In a Nov. 15 letter to Rep. Scott Garrett, R-N.J., and Rep. Patrick McHenry, R-N.C., Ms. White said that obtaining the advice of an investment professional could provide added protections for investors who buy private offerings.
But she cautioned that the use of an adviser wouldn’t necessarily mean that an investor fully understands the risks.
“As part of its review, the commission staff may determine that it is feasible to analyze the extent to which investors file claims against professional advisers arising from investments in unregistered offerings,” Ms. White wrote. “Such an analysis may assist in evaluating the level of protection afforded to investors when relying on professional advisers.”
The lawmakers, who have leadership roles on the House Financial Services Committee, are pushing the SEC to expand the accredited investor definition so that more sources of capital are available to fledgling companies and more investors can participate in private offerings.
Having investment advisers sign off on complex offers for real estate, oil and gas and other ventures doesn’t sound like a good idea to Neal Solomon, managing director of WealthPro.
“That would be really frightening to me,” he said.
“Some RIAs may be capable of doing the due diligence and research. Most are not,” Mr. Solomon said. “I rely on my broker-dealer,” he said. “They have people doing this all day.”
One adviser said that her firm would be able to take an accredited-investor rule change in stride because it has experience in reviewing private-offering memos.
“There have been many times we’ve said ‘no.’ There have been a few we’ve recommended [them],” said Diane Pearson, an adviser at Legend Financial Advisors Inc.
“We assume responsibility in how that fits into the makeup of [a client’s] overall portfolio,” she said.
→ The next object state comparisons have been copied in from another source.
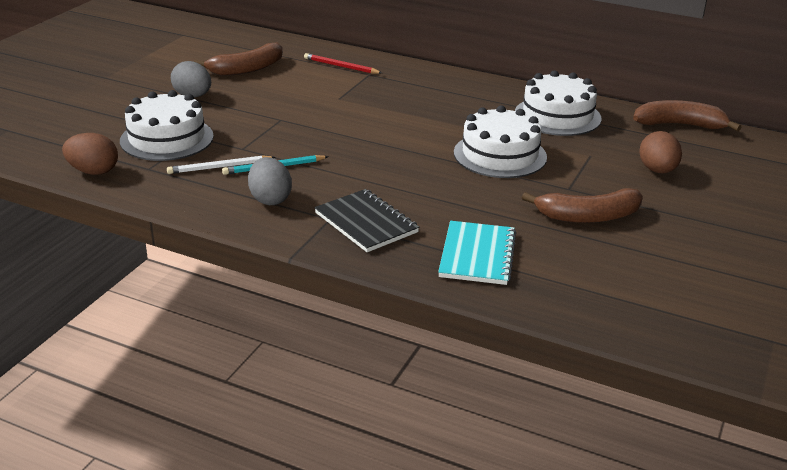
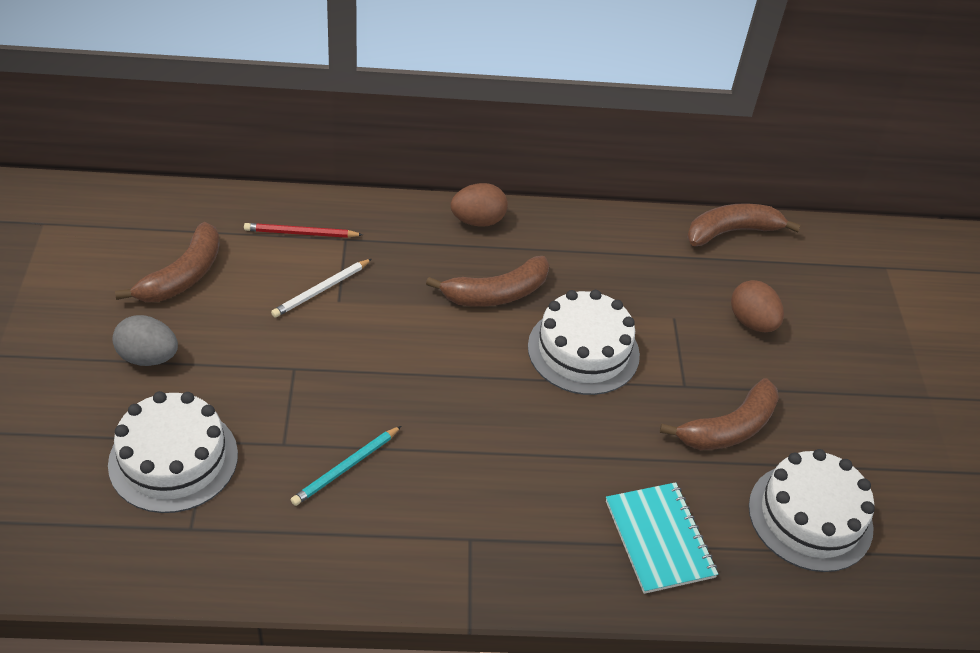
camera: 30 degrees left, 15 degrees up
(93, 171) = (121, 563): brown egg -> brown egg (478, 221)
(219, 167) = (280, 492): white pencil -> white pencil (321, 290)
(270, 199) = (380, 530): grey egg -> none
(366, 223) = (513, 531): black notebook -> none
(456, 117) = (496, 293): none -> brown banana
(557, 116) = (603, 256): white cake -> white cake (810, 517)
Ms. Pearson emphasized that it is important that advisers who become portals for private offerings operate under a fiduciary duty.
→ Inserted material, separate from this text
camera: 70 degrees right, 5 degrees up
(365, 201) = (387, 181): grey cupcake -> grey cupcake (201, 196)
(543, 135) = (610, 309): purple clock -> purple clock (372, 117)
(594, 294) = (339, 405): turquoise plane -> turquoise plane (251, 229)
One difference between SEC-registered offerings and many of the private offerings on the market is the fact that the latter are often illiquid.
“Most people aren’t used to tying up their assets for an extended period, other than taking out a mortgage on their house,” Ms. Pearson said.
Allowing a wider range of investors to participate in private offerings would be good for the market, according to Brian Lockhart, chief investment officer at Peak Capital Management.
It wouldn’t be a shock to the system because many mutual funds and exchange-traded funds already available to all investors utilize complex derivatives, commodities and leveraged strategies.
“It’s not like we’re opening Pandora’s box,” Mr. Lockhart said. “Pandora’s box opened a long time ago.”
Rules surrounding alternative investments should focus on preventing fraud rather than limiting who can participate based on their wealth or earnings, Mr. Lockhart said.
Recently, the SEC approved public advertising for private placements, helping to whet the appetite in the market.
“Most investment advisers would say there’s been a definite uptick in clients who have asked our opinion of the different types of investment vehicles,” Mr. Lockhart said. “Frankly, I think that’s a good thing.”
Even if the accredited investor definition changes, advisers still can make their own decisions about whether to help clients enter the private-placement realm, Mr. Solomon said.
“It’s not a responsibility unless the adviser accepts it as a responsibility,” he said. “When we get into trouble is when advisers try to be everything to everyone.”